Speyer „Herz Speyer“ passt Pläne für Elektromesse an

E-Ladesäule: Inbetriebnahme am Festplatz mit Stadtwerke-Geschäftsführer Wolfgang Bühring.
E-Ladesäule: Inbetriebnahme am Festplatz mit Stadtwerke-Geschäftsführer Wolfgang Bühring.

Die Leistungsgemeinschaft „Das Herz Speyers“ hat ihre Pläne für eine „Elektromesse“, die im Mai in Verbindung mit einem verkaufsoffenen Sonntag auf der Maximilianstraße stattfinden soll, angepasst. Sie wartet weiterhin auf grünes Licht von der Stadtverwaltung.

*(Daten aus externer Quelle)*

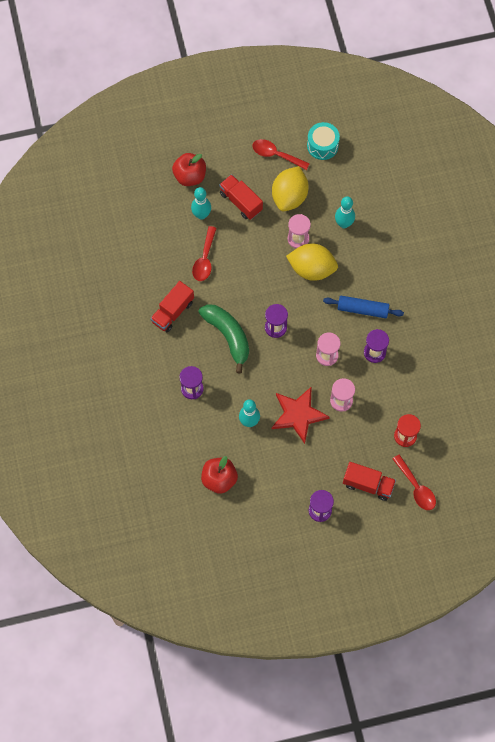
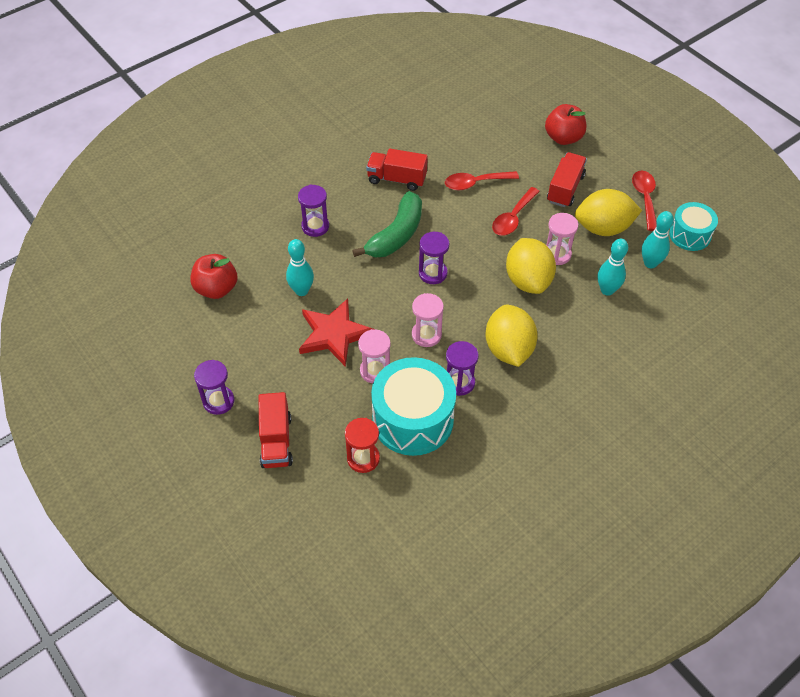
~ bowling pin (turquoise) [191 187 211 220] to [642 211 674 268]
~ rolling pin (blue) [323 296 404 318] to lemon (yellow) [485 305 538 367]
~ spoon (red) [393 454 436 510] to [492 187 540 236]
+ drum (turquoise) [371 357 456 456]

„Energie und Energieversorgung der Zukunft“ solle nun das Motto der Messe lauten, informiert „Herz Speyers“-Vorsitzender Peter Bödeker auf Anfrage. Zu dem bereits geplanten Schwerpunkt mit Elektroautos von 17 Anbietern kämen verstärkt die Themen Solar, Heizen, Vernetzung, Finanzierung. Das Konzept sei der Stadtverwaltung vorgelegt worden, die es nun noch genehmigen müsse, berichtet Bödeker.

Ursprünglich war ein Aktionszeitraum von 13. bis 15. Mai geplant, jetzt ist eine Verschiebung um 14 Tage auf 27. bis 29. Mai, also auf das Wochenende nach Christi Himmelfahrt, geplant. „Da hätten wir noch mehr Wettersicherheit“, so Bödeker. Er und seine Partnerbetriebe sind mit dem Konzept in Vorleistung getreten, um die Innenstadt nach den Einbußen wegen der Salierbrücken-Sperrung und der Corona-Krise zu beleben. Die Stadtverwaltung war nach RHEINPFALZ-Informationen zunächst skeptisch und hat ein Ausweichen auf den Königsplatz nahegelegt, der den Händlern angesichts der geplanten Auto-Präsentation allerdings nicht groß genug war.

Bödeker: „Grüner geht’s nicht“

„Wir sind in engen Gesprächen und Abklärungen“, sagt Bödeker nun. „Grüner geht’s nicht“, ist seine Meinung zu den stark auf Mobilität und Wärmeversorgung der Zukunft zugeschnittenen Plänen. Der Ukraine-Krieg habe den Bedarf dafür erneut belegt. Auch die Stadtwerke, die unter anderem den Ausbau des Ladenetzes für E-Autos vorantreiben, würden sich beteiligen.